CONSAPEVOLEZZA – Hamsik ha già regalato pagine importanti, ma le più belle le ha davanti, ancora bianche: il sogno, concreto, è raccontare uno scudetto, completare con un finale lieto il romanzo della sfida alla Juve che si ripropone dopo i magnifici anni Ottanta. Non ha problemi ad ammetterlo, al termine della sofferta partita di Marassi, chiusa con un successo che lascia intatto il primato al fianco della squadra di Antonio Conte: « Questa vittoria è molto importante e vale più di tre punti – riconosce – è stata davvero una gara difficile, con la Samp che ci ha fatto soffrire ». E’ la premessa, poi c’è la promessa: puntare in alto, confessarlo candidamente, non cedere a scaramanzie e finte modestie, nell consapevolezza che il Napoli possiede tutte le qualità tecniche e caratteriali necessarie per arrampicarsi in alto. Lo slovacco scorre la classifica e parla con sincerità: « Noi al comando? Vogliamo lottare per lo scudetto. Non ci nascondiamo anche se il campionato è lunghissimo: vogliamo continuare su questa strada».
SUPERIORITA’ – Non sono parole in libertà, dichiarazioni populiste, speranze ardite incollate con lo scotch a un paio di buoni risultati.

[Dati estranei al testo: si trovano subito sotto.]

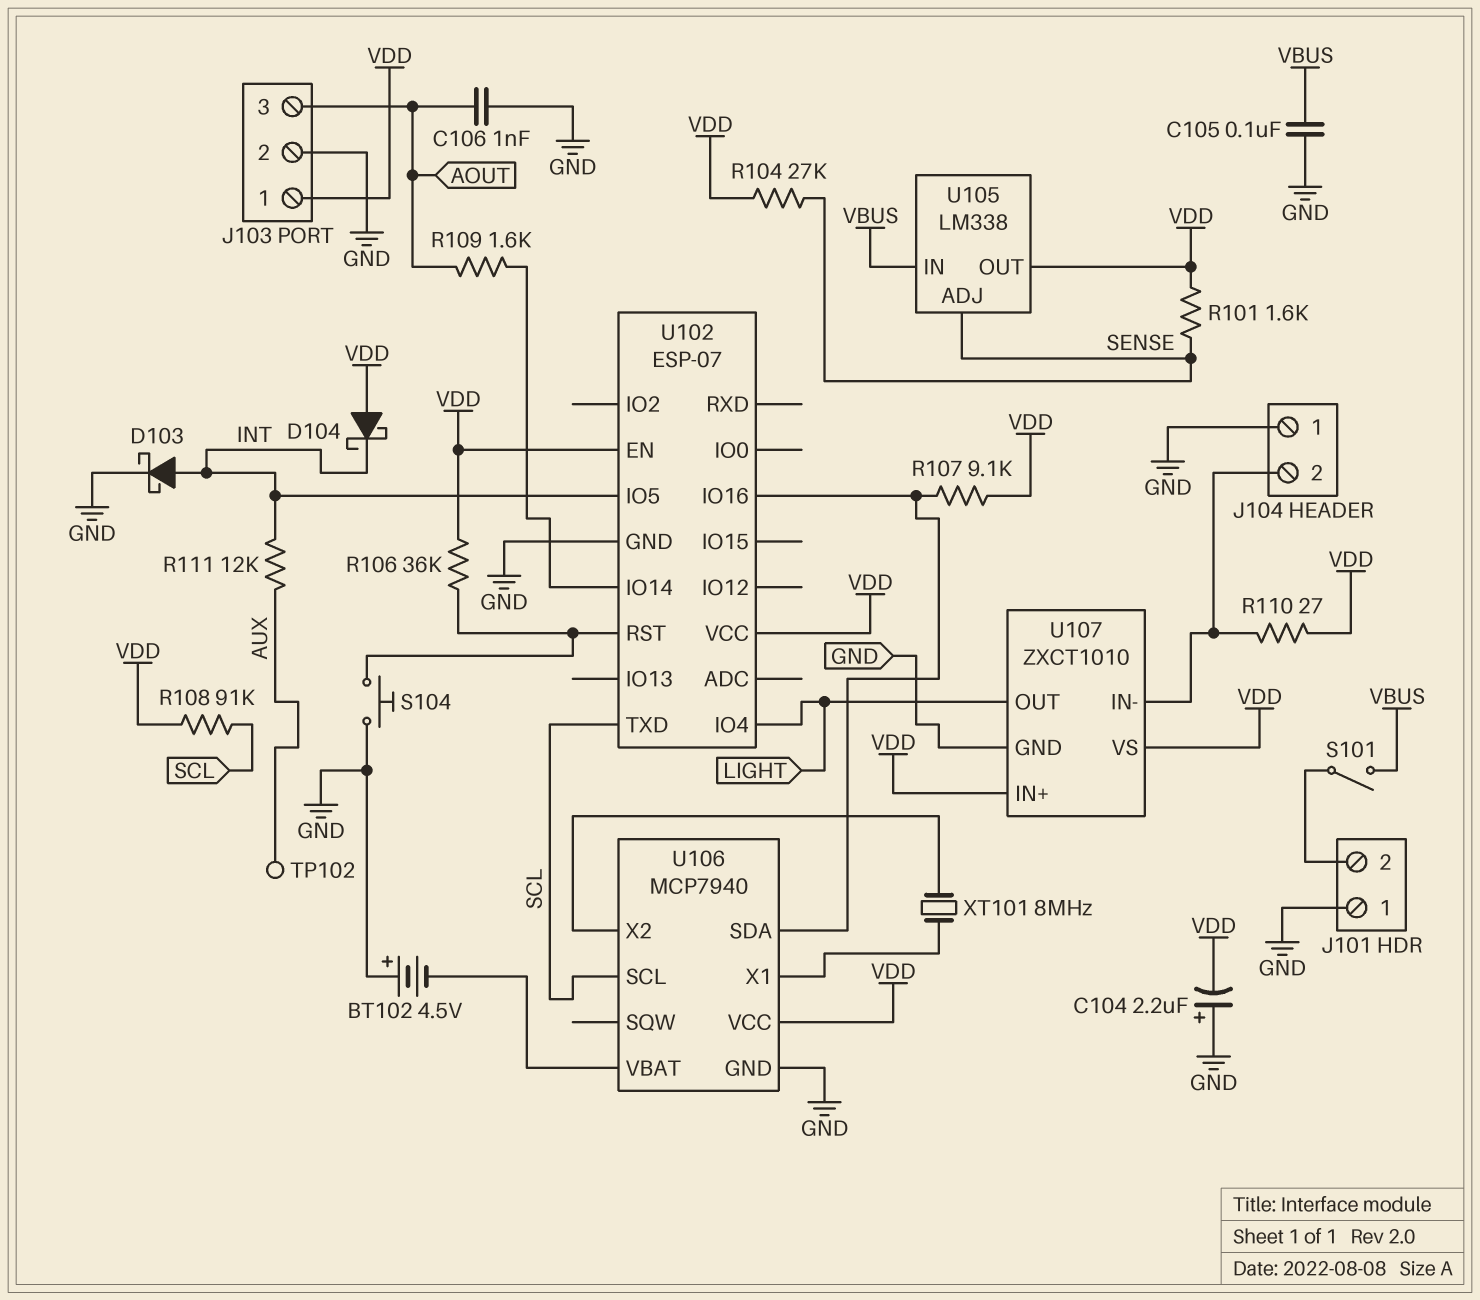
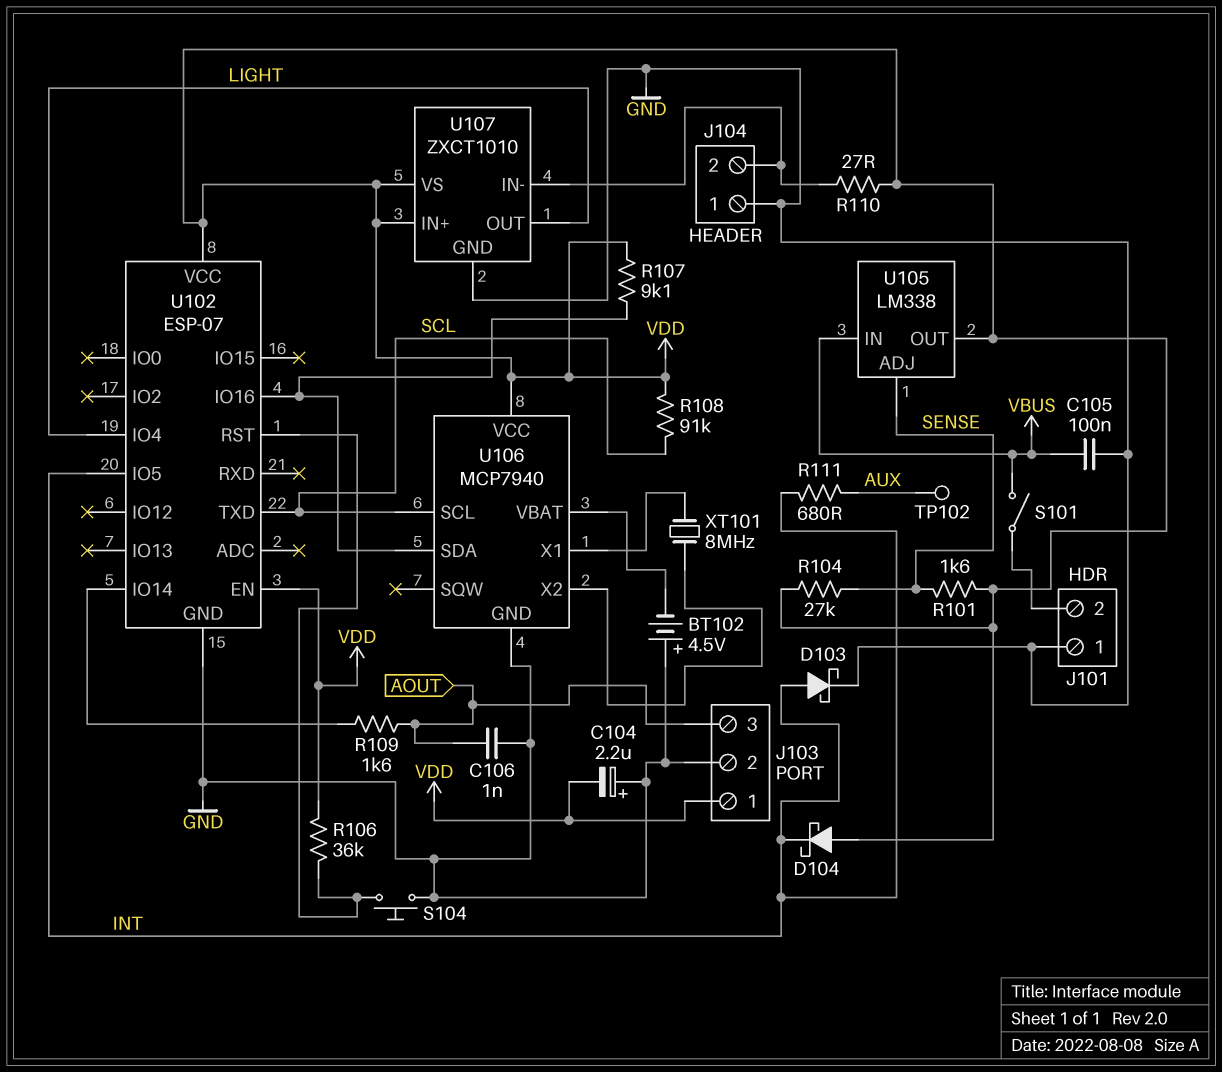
R111: 12k (AUX, INT) -> 680 (AUX, INT)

No, questo Napoli svela organizzazione, classe e attributi: ha pieno diritto di pensare in grande. Marassi è una riprova e non è contraddittorio che la partita sia stata una salita, perché se ti imponi anche quando finisci, a tratti, alle corde, vuol dire che puoi andare lontano davvero. «E’ stata una gara molto dura – ripete lo slovacco – La Sampdoria ha giocato bene soprattutto nel primo tempo e Mazzarri nell’intervallo ce lo ha fatto notare. Nella ripresa, però, siamo riusciti a giocare meglio e lavorare più palloni in mezzo al campo, abbiamo sbloccato e creato superiorità numerica».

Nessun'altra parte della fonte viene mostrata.